The Liberal Democrats have said the true number of job cuts could be even higher than the RCN estimates but Ms Hewitt has denied such claims.
The RCN surveyed 660 hospital-based senior nurses ahead of its conference starting in Bournemouth on Monday.
Some 45% said there had been redundancies or a reduction in nursing posts where they work.
Nearly 60% said they did not have enough staff to give their patients the standards of care they would like.
The RCN also surveyed 260 community nurses, such as ward sisters. Two thirds said they were under too much pressure, with 40% prepared to leave their current job if they could.
The findings come as separate RCN figures on job losses indicate that 13,000 posts have been identified by NHS managers to be lost since October last year as trusts struggle to save cash.
"Real patients and real nurses do not experience this as the best year ever," said Dr Beverly Malone, general secretary of the RCN.
"Patient services are being cut, nurses and other NHS staff are losing their jobs.
"If this is the best year ever, I dread to think what a year worse than this could look like."
Ms Hewitt denied that cuts in the NHS were due to pay rises for staff in excess of what was planned.
"There is a minority of organisations who have been overspending and that is because, in most cases, they have not adopted the best practice, like more daycare surgery, they've not organised their services as efficiently as they could," she told ITV's Jonathan Dimbleby programme.
She said "so-called job cuts" in recent weeks mainly affected agency and temporary staff and were reducing a "very inefficient and wasteful form of spending".
Ms Hewitt told the BBC: "Despite the headlines, actually the NHS has just had its best year ever.
"We have just come through one of the coldest winters for decades and we haven't had any of the winter bed crises. We got the waiting times down to the lowest level ever."
Conservative leader David Cameron told Adam Boulton on Sky News the government had "mismanaged" the health service.
"In the last month there are, I think, 9,000 people who have been threatened with losing their jobs in the NHS, we've got hospitals threatened with closure in the NHS, we've got the chief nurse saying that the system isn't working and that patient care is suffering," he said.
"We shouldn't over-use that word, but there is a crisis - these levels of redundancies, these levels of closures.
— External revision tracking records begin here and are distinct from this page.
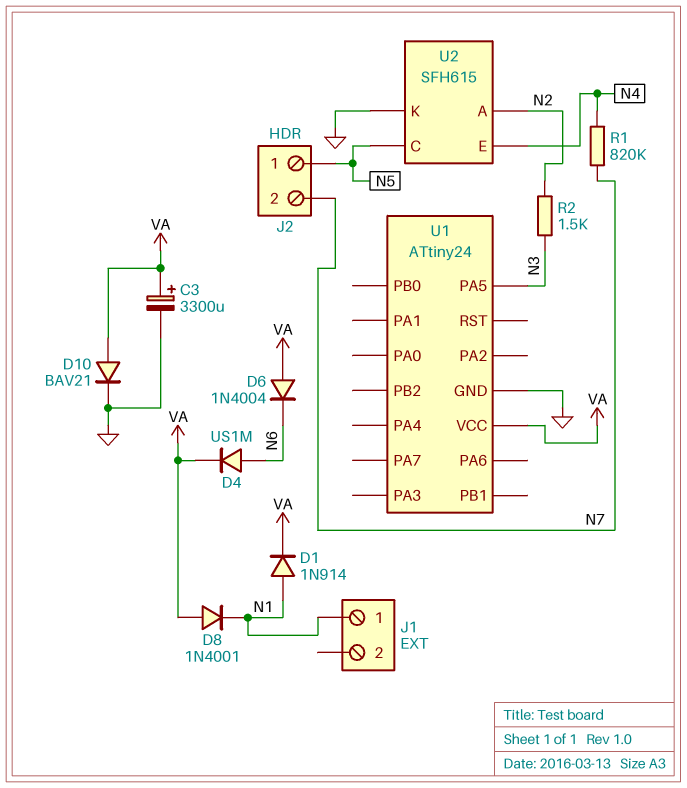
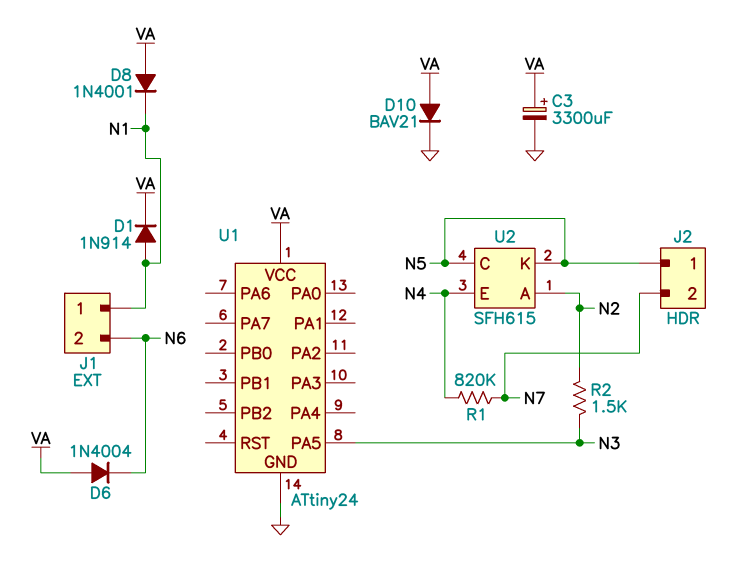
D4: diode US1M (A N6, K VA) -> none
J1 pin 2: none -> N6
U2 pin K: GND -> N5

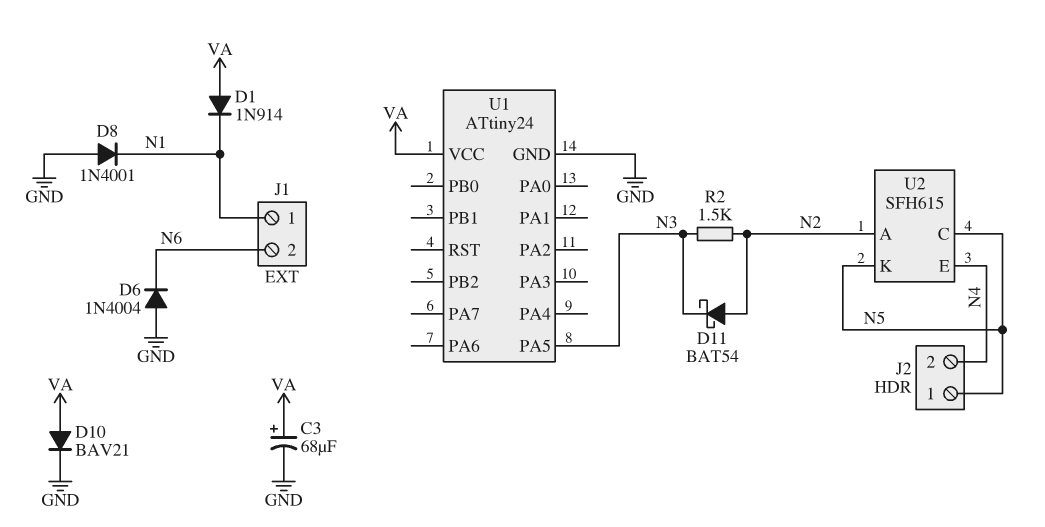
C3: 3300uF (plus VA, minus GND) -> 68uF (plus VA, minus GND)
D1: diode 1N914 (A N1, K VA) -> diode 1N914 (A VA, K N1)
D6: diode 1N4004 (A VA, K N6) -> diode 1N4004 (A GND, K N6)
D8: diode 1N4001 (A VA, K N1) -> diode 1N4001 (A GND, K N1)
D11: none -> schottky BAT54 (A N2, K N3)
J2 pin 2: N7 -> N4
R1: 820k (N4, N7) -> none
"It's a crisis that was pretty much manufactured in Downing Street."
Liberal Democrat health spokesman Steve Webb said the NHS was "over centralised and mismanaged".
"It is no good for the health secretary to pretend that care does not suffer when doctors and nurses are losing their jobs," he said.
Union Unison, meanwhile, is expected to announce support this week for its hospital staff members who may decide to take industrial action over cuts.
The Department of Health acknowledged it had underestimated the financial impact of new contracts for nurses and consultants by £310m but said the figure needed to be set against an overall annual NHS pay bill of £30bn.
Pay reform had been part of a "significant success story" in the NHS which had been recruiting, retaining and motivating record numbers of staff in order to cut waiting times, a spokesperson said.